I've been quiet for a couple of months, and that's because I've had my head in the sand. The husband and I were blessed with another pregnancy shortly after Dragon Con, and after having a stillbirth and suffering two miscarriages, being pregnant again requires a great deal of concentration and introspection. This is a rainbow baby, the rainbow that comes after the storm of loss after loss after loss. This is also a rainbow baby due on the same day that I lost my son, almost two years ago.

This time is different. I'm on Lovenox and have to give myself a belly shot once a day at 10 pm. I'm on baby aspirin every morning. I was diagnosed with gestational diabetes at 14 weeks and that means four finger pokes a day and dietary adjustment (though thankfully in my case, that primarily means removing juice). It means every other week doctor visits and additional visits supervised by a MFM (Maternal Fetal Medicine) who specializes in cases like mine, where the woman can get pregnant easily, but doesn't keep it.

This time is different. I have had seven ultrasounds now, and all have showed wonderful growth and a growing happy, healthy baby. I will be 26 weeks on Tuesday, the point in time where I learned that my first child, Alistair, had died. As I sit here typing this, my little one is kicking happily away bringing tears to my eyes.

This time is different. I have more fear coursing through me than, arguably, someone going to war. I am terrified at every turn that I will lose this one too. That I will have grown too close to this baby to have it taken away from me. When people say "Congratulations" I stare at them blankly, wondering why they are congratulating me if I don't have the baby in my arms yet. When people ask me what I'm having, I say I don't know and I don't care, because just getting a living, healthy baby at the end of this is my primary concern, not whether or not it will be wearing pink or blue.
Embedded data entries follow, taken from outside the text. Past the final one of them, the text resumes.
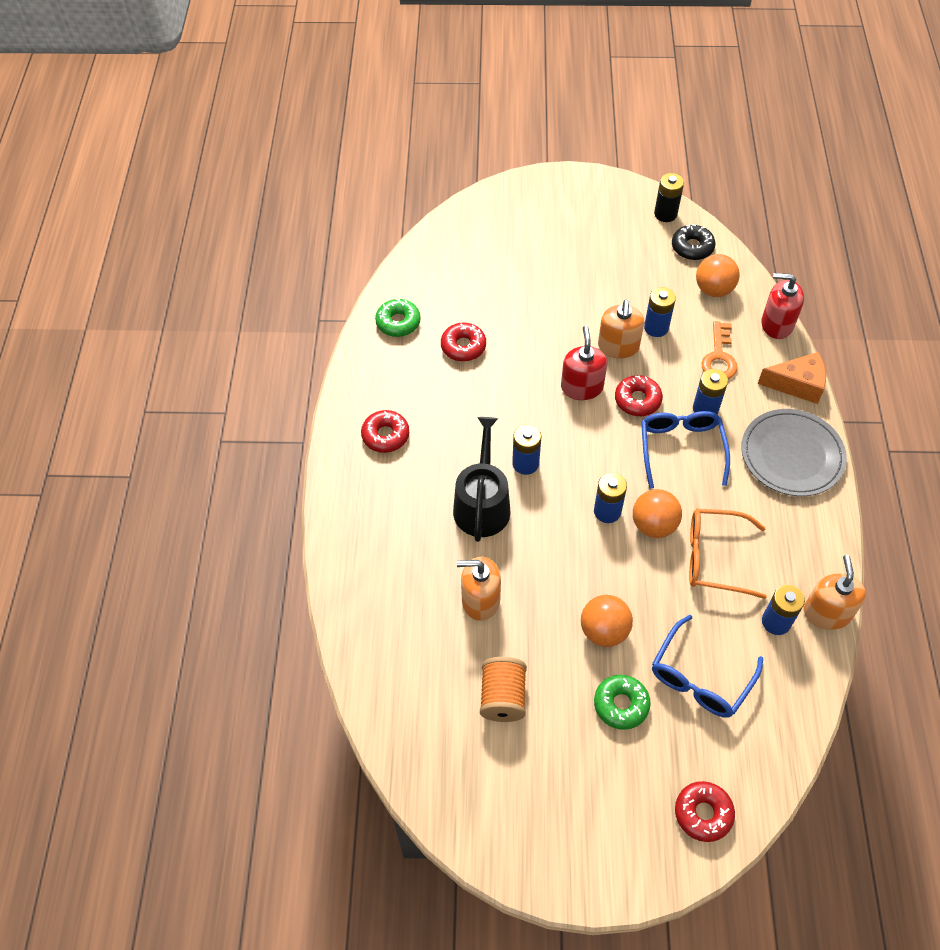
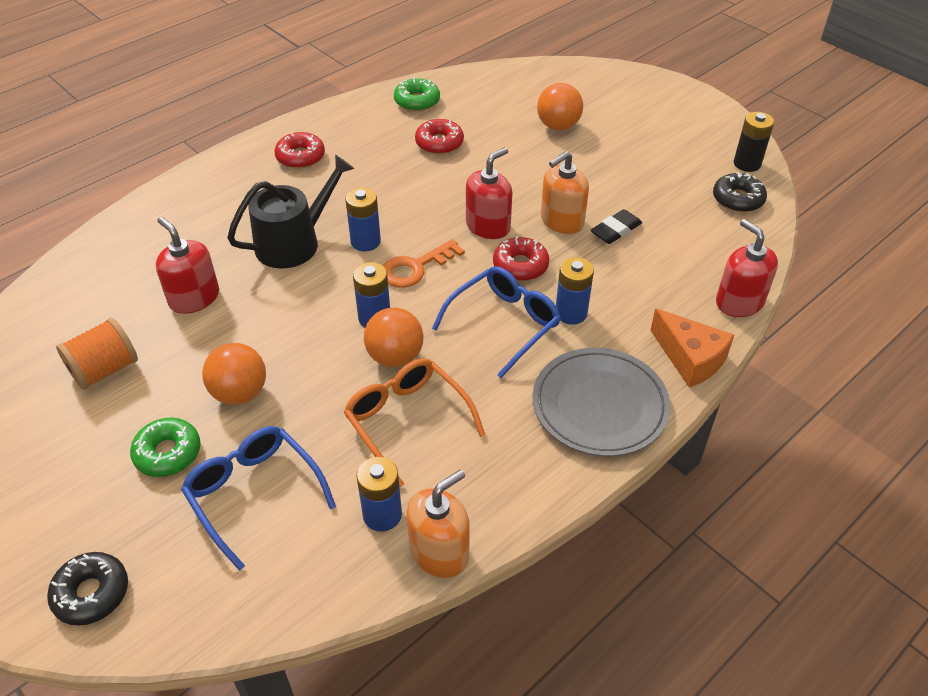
camera: 45 degrees right, 10 degrees down
(480, 600) = (194, 298): orange soap dispenser -> red soap dispenser
(656, 327) = (615, 230): blue battery -> black eraser
(700, 677) = (254, 494): blue glasses -> blue glasses turned 60 degrees clockwise
(703, 813) = (91, 593): red donut -> black donut
(713, 290) = (712, 239): orange ball -> orange ball (558, 126)
(719, 357) = (642, 287): orange key -> orange key (416, 267)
When I found myself registering at Babies R Us yesterday, I wasn't walking through the store with a glazed happy look on my face, I was remembering when I had done this for my son and that he had died a few short weeks before his shower and I felt like with every scan I was jinxing things. Not to mention the music that they played just happened to be songs from when I had lost him.
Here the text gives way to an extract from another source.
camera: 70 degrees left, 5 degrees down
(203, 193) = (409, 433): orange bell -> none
But this time will be different. I will bring home this baby, healthy and breathing. I have a support network of friends and family both in person and online who are helping me through and holding my hand. And although I yearn to once again work on my novels, I know that right now all I am capable of is taking things one step at a time. If the bathroom doesn't get clean because I am crying, because it has been more than an hour since I have felt the baby move, it's okay.

I've learned that I'm a survivor, and regardless of what happens, I will continue to survive. My dreams of becoming published will still be there, and hopefully I can continue working towards that when my rainbow baby arrives at the beginning of June.